Parenting without Rewards and Punishments
We’ve all done it: “If you and your brother can get along and not fight for 30 minutes, you can have an hour of screen time.” When the kids succeed in not screaming at each other for half an hour, you say to yourself, “Well that worked.” But did it? Did the kids learn any skills to better relationships? Or did they just manage to not hit each other for the sake of the screen?

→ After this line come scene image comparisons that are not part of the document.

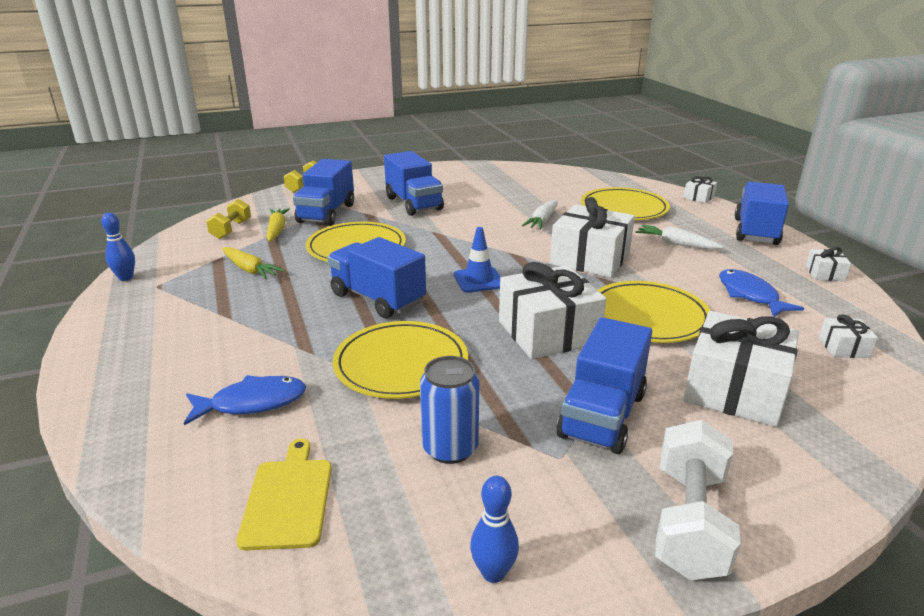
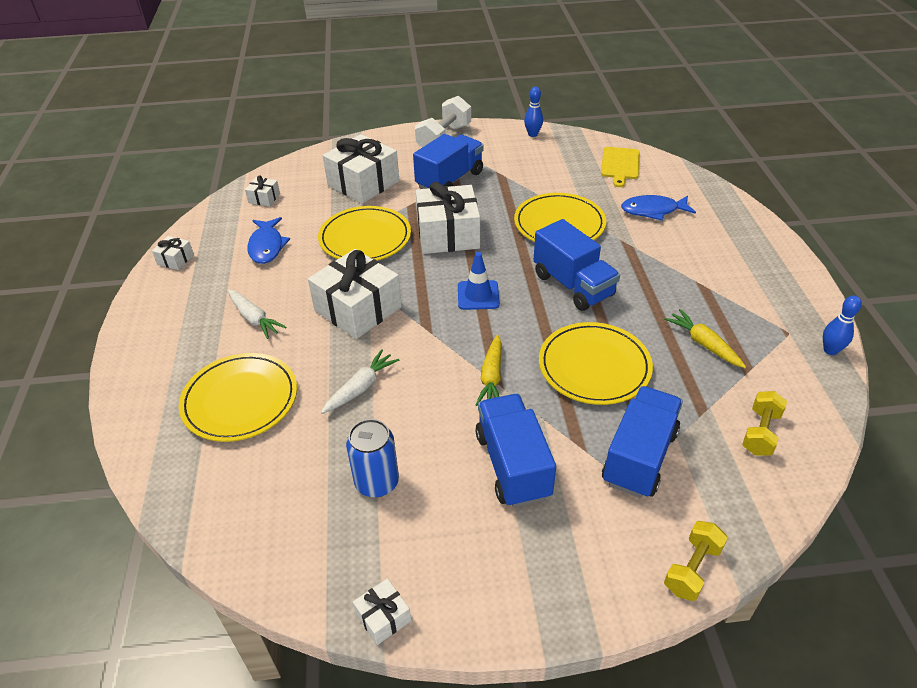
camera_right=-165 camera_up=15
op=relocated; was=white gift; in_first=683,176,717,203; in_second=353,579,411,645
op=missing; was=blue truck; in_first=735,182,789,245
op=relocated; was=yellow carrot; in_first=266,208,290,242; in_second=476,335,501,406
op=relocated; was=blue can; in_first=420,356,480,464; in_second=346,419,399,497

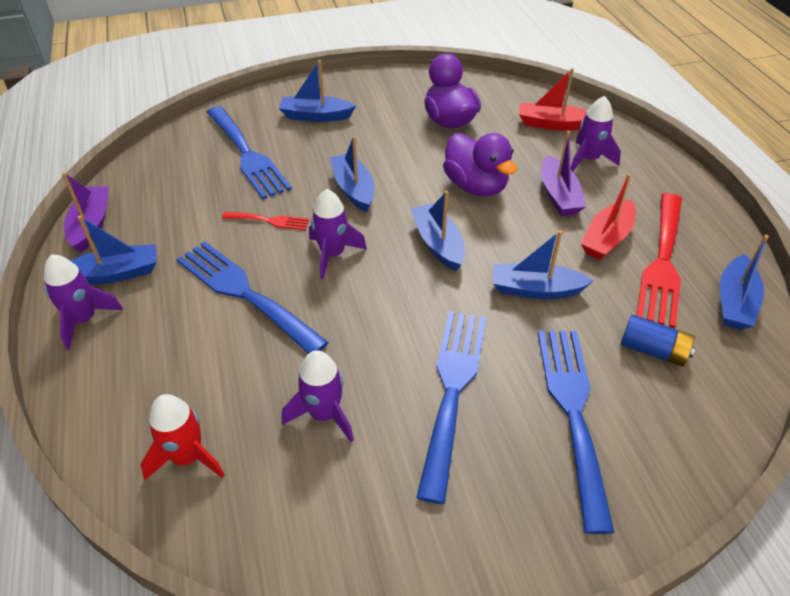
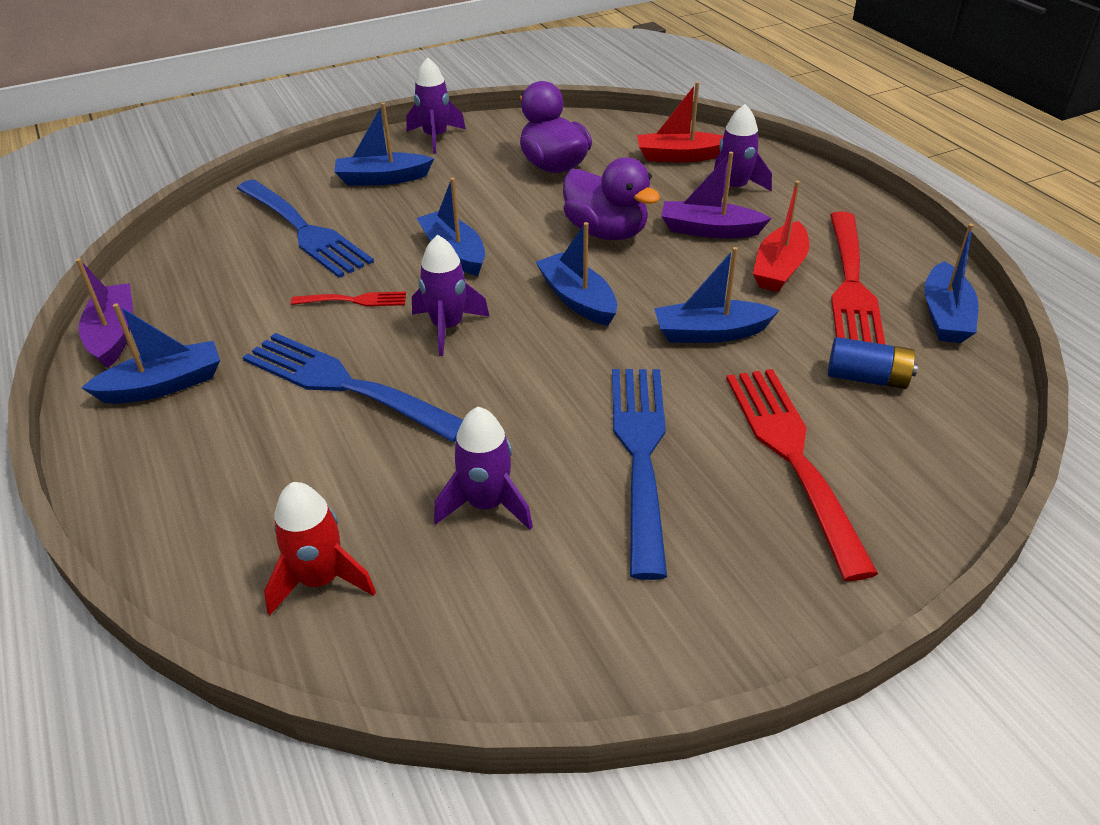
camera_right=-10 camera_up=-5
op=spun; was=purple boat; in_first=541,131,586,216; in_second=661,152,771,239; clockwise=120
op=relocated; was=purple rocket; in_first=44,254,123,350; in_second=406,57,466,154
op=colour; was=blue fork; now=red fork; in_first=538,331,614,534; in_second=726,369,878,581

Rewards may work in the short term, but if we want to raise helpful, productive citizens, we really don’t need them. We talked to Tracy McConaghie, a local therapist and co-owner of McConaghie Counseling, who specializes in helping children, adolescents and parents. We talked about avoiding rewards (and their counterpart, punishments) to foster better relationships with our kids.
Motivate Without Rewards
“Most people think letting go of rewards and punishments means being permissive, but there is a way to be firm and in charge but still democratic and respectful with your children. It’s exciting to a lot of parents to find that out,” explains McConaghie. She elaborates that the idea of using rewards is well intended: “Parents say, ‘If you are good, we are going to give you a treat.'” But then parents notice when they ask their child to do something like set the table, for instance, the kid’s response is, “What will I get?” McConaghie says this shifts the focus from the child understanding they are a member of the family who should contribute into a what’s-in-it-for-me mentality.
So, instead of having short-term rewards after a child completes a household task, McConaghie says it actually means more to the child to hear parents say, ‘I’m really glad that you’re getting better at the things you can do while you’re growing up.'” It connects kids to what matters in life and that they belong and have a contribution to make,” she says. “Those factors–belonging and feeling they are important to others is the basis for becoming happy, successful, capable adults. I think we have lost sight of how meaningful it is for children to get those types of messages.”
Give Consequences that Make Sense
When parents use punishments as a way to change a child’s behavior, it may have the same negative effect as rewards. McConaghie often asks the participants in her parenting workshops to recall a time they were punished –then, she asks how they felt. “Generally what people felt was anger,” she says. “They felt ashamed or very small. They don’t think ‘my parents have taught me something meaningful.’ It creates revenge or rebellion; it doesn’t have the impact of helping people.”
Instead, McConaghie offers that consequences (rather than punishments) can be useful if they are related to what happened and are designed to help. For instance, if your child gets upset every time you ask him to turn off his iPad, then you could say he needs to take a break from the iPad for awhile. “It is a consequence, but it is not just designed to make the child suffer,” explains McConaghie. “It is designed to set limits that are healthy for the child.”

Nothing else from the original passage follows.